As covered in a previous analysis, this project addresses Korean stock market data accessibility through an LLM + MCP architecture.

StockBench — Can LLM Agents Actually Make Money?

Tsinghua University’s StockBench benchmark confronts the question directly: “Can LLM agents trade profitably in real markets?”

Benchmark Design

StockBench constructs a backtesting environment on real market data with a standardized agent workflow.

graph LR
    A["Market data collection"] --> B["LLM analysis"]
    B --> C["Trade decision"]
    C --> D["Order execution"]
    D --> E["Portfolio evaluation"]
    E --> F["Performance measurement"]
    F -->|"Next trading day"| A

Key Findings

Universe size matters: LLM agent performance tends to degrade as the number of stocks increases
Workflow error analysis: Classification of error types in the decision process
Data source contribution: Ablation study on which data sources have the largest impact on returns

StockBench matters because it rigorously evaluates real-world applicability rather than treating “LLMs can trade profitably” as a given. It’s a scientific validation tool for the field’s claims.

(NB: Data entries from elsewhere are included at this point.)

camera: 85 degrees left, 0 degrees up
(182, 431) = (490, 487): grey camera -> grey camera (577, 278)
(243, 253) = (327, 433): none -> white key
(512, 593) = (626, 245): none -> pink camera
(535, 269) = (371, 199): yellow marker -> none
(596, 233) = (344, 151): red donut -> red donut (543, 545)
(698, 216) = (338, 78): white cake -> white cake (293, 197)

LLM + Reinforcement Learning: Three 2025 Papers

From the AI for Life blog, three major 2025 LLM+RL trading papers:

1. FinRL-DeepSeek: Risk-Aware RL with LLM Signals

A hybrid trading agent combining deep RL with LLM news analysis signals. Extends CVaR-Proximal Policy Optimization (CPPO) by injecting daily LLM-generated investment recommendations and risk assessment scores into the RL agent.

The key: instead of simple sentiment, it prompts LLMs (DeepSeek V3, Qwen-2.5, Llama 3.3) to extract nuanced risk/reward insights from news. Backtesting on the Nasdaq-100 from 1999–2023 shows significantly improved risk management performance.

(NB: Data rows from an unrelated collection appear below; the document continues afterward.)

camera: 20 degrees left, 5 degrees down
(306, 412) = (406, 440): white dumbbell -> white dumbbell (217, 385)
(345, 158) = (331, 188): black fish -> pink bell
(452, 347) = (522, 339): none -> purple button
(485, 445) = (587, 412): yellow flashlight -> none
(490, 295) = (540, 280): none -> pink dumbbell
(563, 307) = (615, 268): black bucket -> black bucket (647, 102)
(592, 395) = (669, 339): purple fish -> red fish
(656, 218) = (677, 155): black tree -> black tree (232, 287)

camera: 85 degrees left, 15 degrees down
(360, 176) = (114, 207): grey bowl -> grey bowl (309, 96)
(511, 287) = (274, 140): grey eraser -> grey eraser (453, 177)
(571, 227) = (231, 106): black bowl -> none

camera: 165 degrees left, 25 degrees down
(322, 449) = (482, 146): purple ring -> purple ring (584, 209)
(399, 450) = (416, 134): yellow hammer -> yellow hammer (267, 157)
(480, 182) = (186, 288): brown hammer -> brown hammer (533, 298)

2. FLAG-Trader: Gradient-Level LLM and RL Integration

Integrates LLM language understanding and RL sequential decision-making at the gradient level. The LLM processes market text data; the RL agent learns to trade on top of those representations.

3. Stock-Evol-Instruct: LLM-Guided RL Trading

Guides RL agent training with evolutionary instructions generated by an LLM. Uses natural language feedback from the LLM to sidestep the reward design difficulties that plague traditional RL.

graph TD
    A["Three LLM+RL Approaches"] --> B["FinRL-DeepSeek"]
    A --> C["FLAG-Trader"]
    A --> D["Stock-Evol-Instruct"]
    B --> E["LLM signals → RL input <br/> Risk-aware CPPO"]
    C --> F["Gradient-level integration <br/> Language + decision fusion"]
    D --> G["LLM instructions → RL guide <br/> Evolutionary learning"]

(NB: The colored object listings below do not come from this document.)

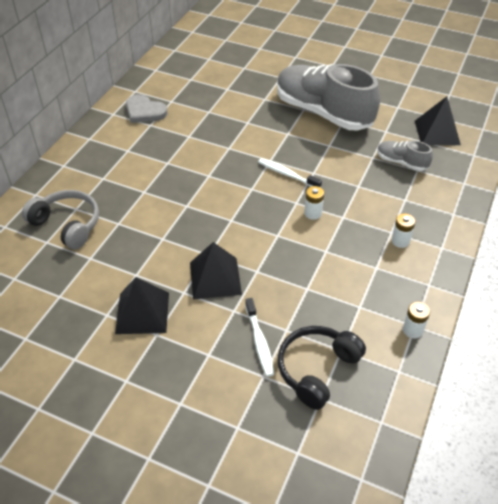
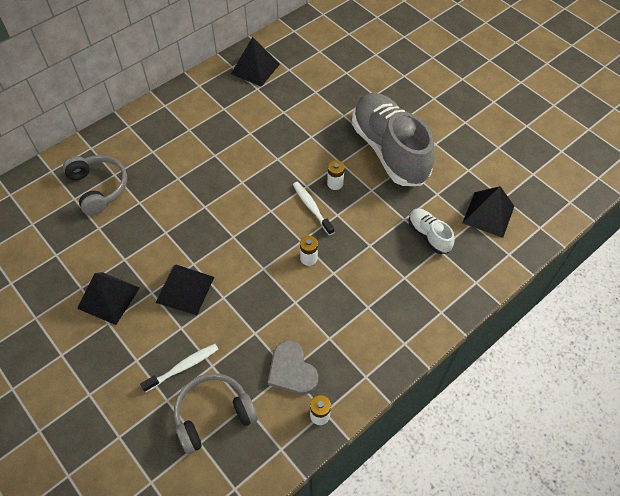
camera: 25 degrees right, 10 degrees up
(144, 111) = (227, 92): grey heart -> grey heart (292, 370)
(159, 87) = (255, 69): none -> black pyramid
(259, 342) = (183, 367): white toothbrush -> white toothbrush turned 135 degrees counterclockwise
(317, 369) = (213, 415): black headphones -> grey headphones
(400, 241) = (370, 320): white battery -> white battery (335, 183)
(401, 162) = (429, 235): grey shoe -> white shoe

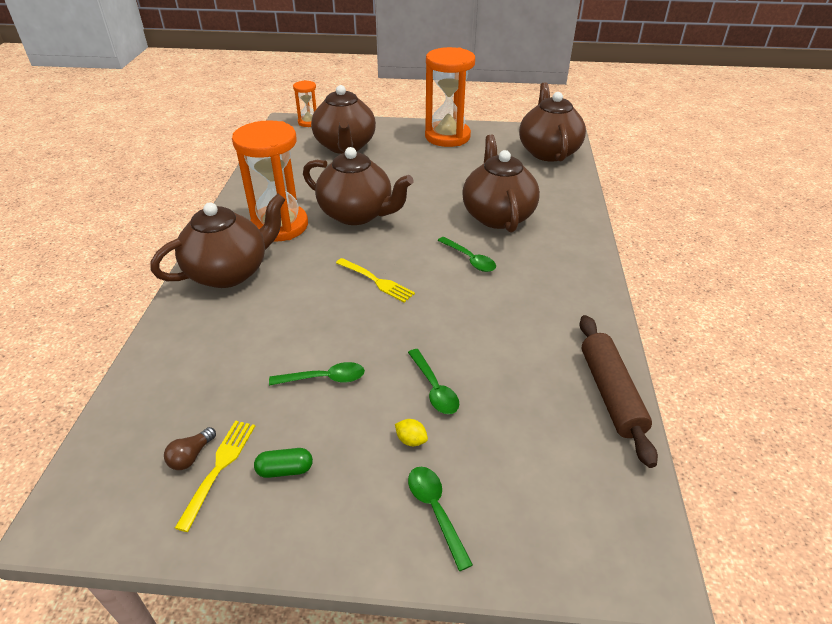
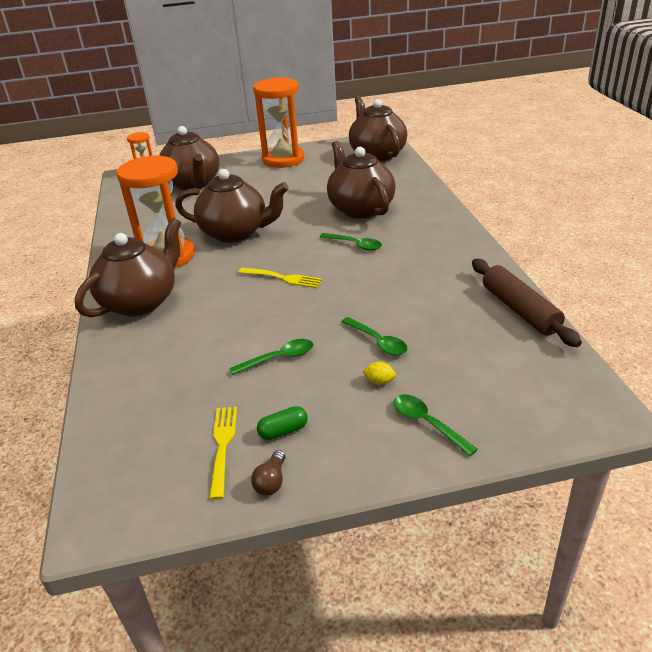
camera: 15 degrees left, 5 degrees down
(191, 456) = (191, 444): brown light bulb -> brown light bulb (271, 481)

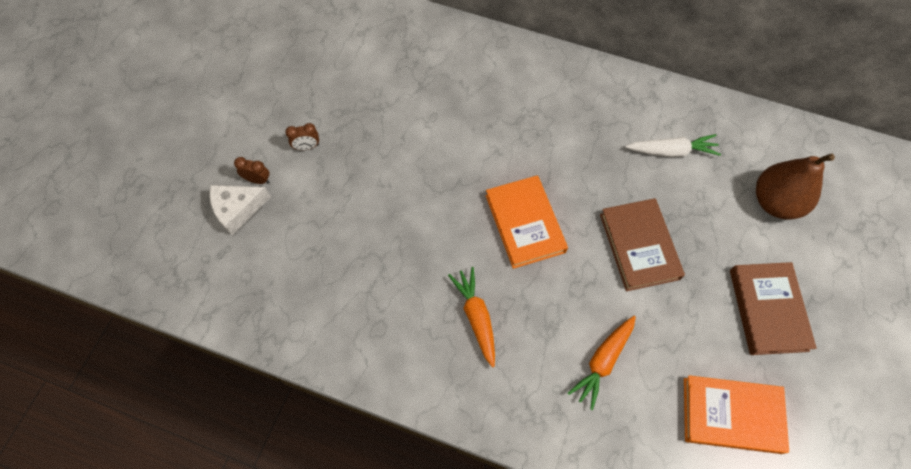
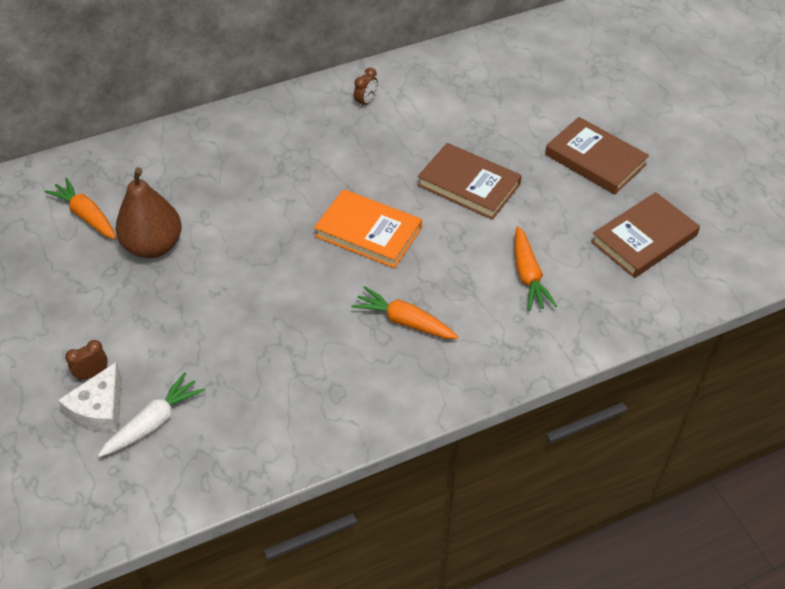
camera: 45 degrees left, 15 degrees down
(307, 147) = (111, 315): brown clock -> brown clock (366, 102)
(363, 59) = (86, 215): none -> orange carrot
(671, 151) = (422, 109): white carrot -> white carrot (154, 422)
(731, 415) = (644, 238): orange book -> brown book
(775, 202) = (527, 92): brown pear -> brown pear (153, 246)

Connecting to My Own Project

Comparing these frameworks against the trading-agent project I’m building:

	TradingAgents	My trading-agent
Market	US equities	Korean equities (KIS API)
Agents	10+ (analysis + trading + risk)	6 (including news/macro)
Data sources	Yahoo Finance, Reddit	DART, Naver, KIS
Execution	Backtesting-focused	Live trading supported (MCP)
UI	CLI	React dashboard

TradingAgents’ Bull/Bear debate protocol and StockBench’s benchmarking methodology are both worth adopting. In particular, the risk management team agent pattern and the DCF/PER valuation comparison directly connect to features currently in development.

Key Takeaways

The LLM trading agent ecosystem has converged on a clear pattern: multi-agent = trading firm simulation. Single LLM making all decisions is passé; specialized agents debating and reaching consensus consistently outperform. On the research side, LLM+RL hybrid approaches are becoming mainstream — combining LLM text understanding with RL sequential decision-making produces better risk-adjusted returns than either alone.

StockBench’s emergence signals the field is maturing from demo-level to scientifically verifiable. For my own trading agent, TradingAgents’ organizational structure patterns, StockBench’s evaluation framework, and FinRL-DeepSeek’s risk management methodology are all directly transferable to the Korean market context.